Perfectionism Is A Trap


I'm not much for astrology but I suspect there may be some truth in the idea that we Capricorns are perfectionists, turning lives into pretzels to get them to be Just So.

Social worker and writer Brene Brown writes in her book, The Gifts of Imperfection:

Understanding the difference between healthy striving and perfectionism is critical to laying down the shield and picking up your life. Research shows that perfectionism hampers success. In fact, it's often the path to depression, anxiety, addiction, and life paralysis.

It has taken me a long time to understand this. To understand what is meant by the idea that perfect is the enemy of good enough. I can see some signs of progress.

First, I let go of the illusion that I needed to work harder than just about anyone I knew. It was a badge of honor in some weird (read unhealthy) way. I thought nothing of banging away at it for 70 or 80 hours a week. Weekends were work days without phone interruptions. Work defined me, I believed. (I refused to recognize that work was killing me. And keeping me from connecting in any meaningful way.)

Then, last year, a friend got sick and died, age 50. And then a friend's wife died, age 57. And then someone I know dropped dead on a squash court, age 54.

I said to myself, "Shit. This is a limited gig. And the truth is, I want more time. I want time more than I want money."

So I stopped working weekends and I reduced the number of projects I have going at any one time. I took a pay cut from a major client in exchange for less work.

Biggest thing from all of that was that I started to question and eventually to let go of the idea that my value is solely correlated to my bank balance. That failing to accumulate millions or own two or four or seven properties does not mean I am unsuccessful.

I earn less than I used to, I'm not ashamed to say it. So, the next logical step is to reduce the cost of my life, right? My house feels too expensive and too big, so I've decided to sell it. Next month, everything I own goes into storage for some indefinite period of time. I'm moving in with my sister for the summer. I'm going to map out the next chapter in a new place.

I'm not wrapped up in having the kind of house that impresses. Letting go of the obsession with what others will think is a sign of letting go of perfectionism, Brown and others say. Amen.

And, finally, there's this other kind of strange thing that I've been working on as a way of kicking perfectionism to the curb: getting and staying real on social media.

I have stopped worrying about whether I look like a size 14 in a particular photo. (I do.) Or whether my wrinkles are showing. (They are.) Or whether I should/could admit I spent four years in an emotionally abusive relationship and never told anyone. (I did.)

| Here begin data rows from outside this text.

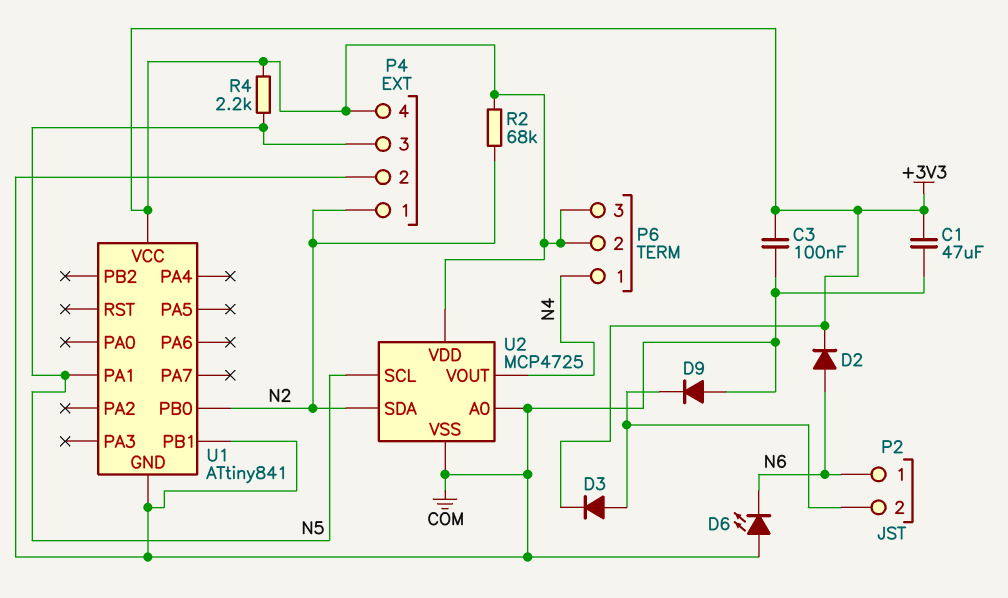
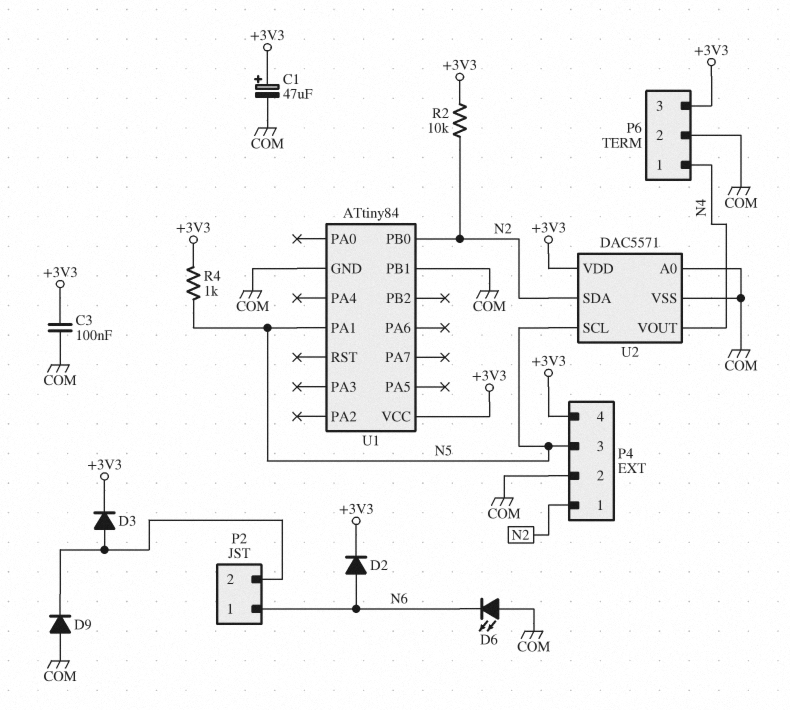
C1: 47uF (+3V3, COM) -> 47uF (plus +3V3, minus COM)
P6 pin 2: +3V3 -> COM
R2: 68k (+3V3, N2) -> 10k (+3V3, N2)
R4: 2.2k (+3V3, N5) -> 1k (+3V3, N5)
U1: ATtiny841 -> ATtiny84
U2: MCP4725 -> DAC5571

I post what I want. I tweet what I want. I'm not focused on the Brand called Amy Selwyn. I'm not micro-managing and staging and editing and filtering and adding elements that weren't there and tidying and prettying.

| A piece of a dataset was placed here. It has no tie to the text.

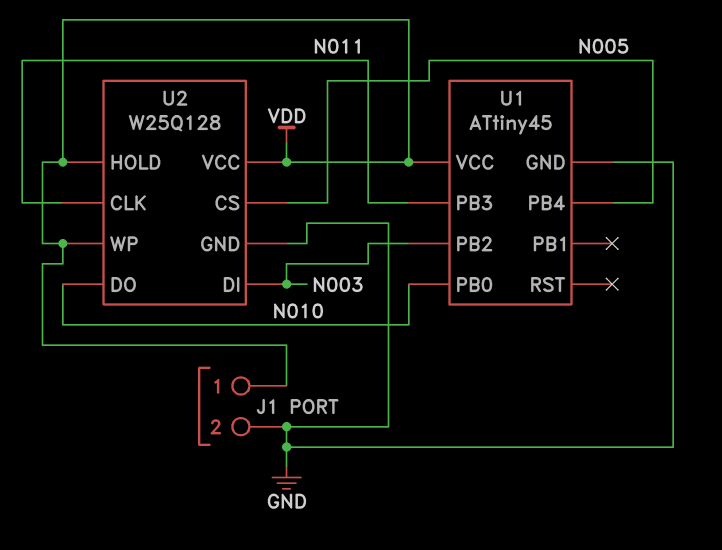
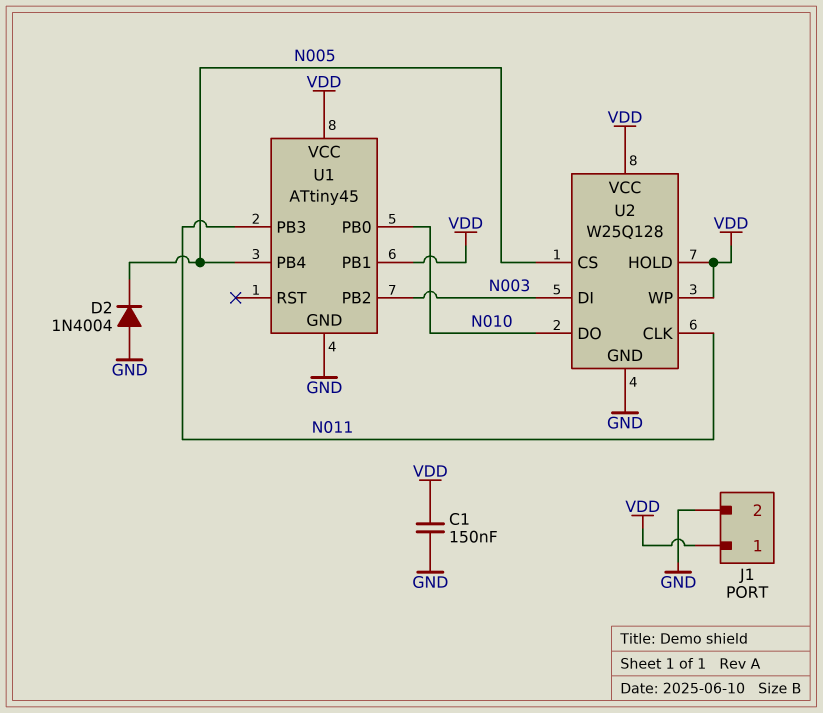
C1: none -> 150nF (GND, VDD)
D2: none -> diode 1N4004 (A GND, K N005)
U1 pin PB1: none -> VDD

Writer Anne Lamott says perfectionism is the enemy of the people. I think she's right. Pursuing what I believed was the right life, the perfect life, took me headlong into a life of workaholism and abusive relationships. It zapped my energy by requiring me to present a version of myself that was calm, cool, collected and confident at all times. Strong, independent, needing nothing and no one.

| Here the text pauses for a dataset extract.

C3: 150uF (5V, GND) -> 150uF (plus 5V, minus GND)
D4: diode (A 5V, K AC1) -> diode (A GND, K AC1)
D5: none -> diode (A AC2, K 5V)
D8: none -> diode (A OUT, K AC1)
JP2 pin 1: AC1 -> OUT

I was speaking with a friend yesterday and I was sharing some details about a difficult time in my life. How I survived it.

She said, "You are so strong and so independent. That's why you were able to keep it all to yourself and carry on with such dignity."

"No," I said. "I am vulnerable and frail. But I have always kept the truth to myself. On the outside, I was absolutely fine but nothing could have been further from the truth. I was hurting and I couldn't -- and wouldn't -- tell anyone. In our culture, we often mistake that ability of sealing off our feelings and making them invisible to outsiders as a sign of strength. That's part of the myth. The myth of perfectionism."

With that, I guess I finally laid down my shield.

I'm okay with the less than perfect picture I paint here.

Honesty trumps the Photoshopped blue sky on a rainy afternoon. If it's raining, I'm gonna write about the rain. If I'm feeling shitty or neglected or pissed off as all get out, I'm just going to put it out there.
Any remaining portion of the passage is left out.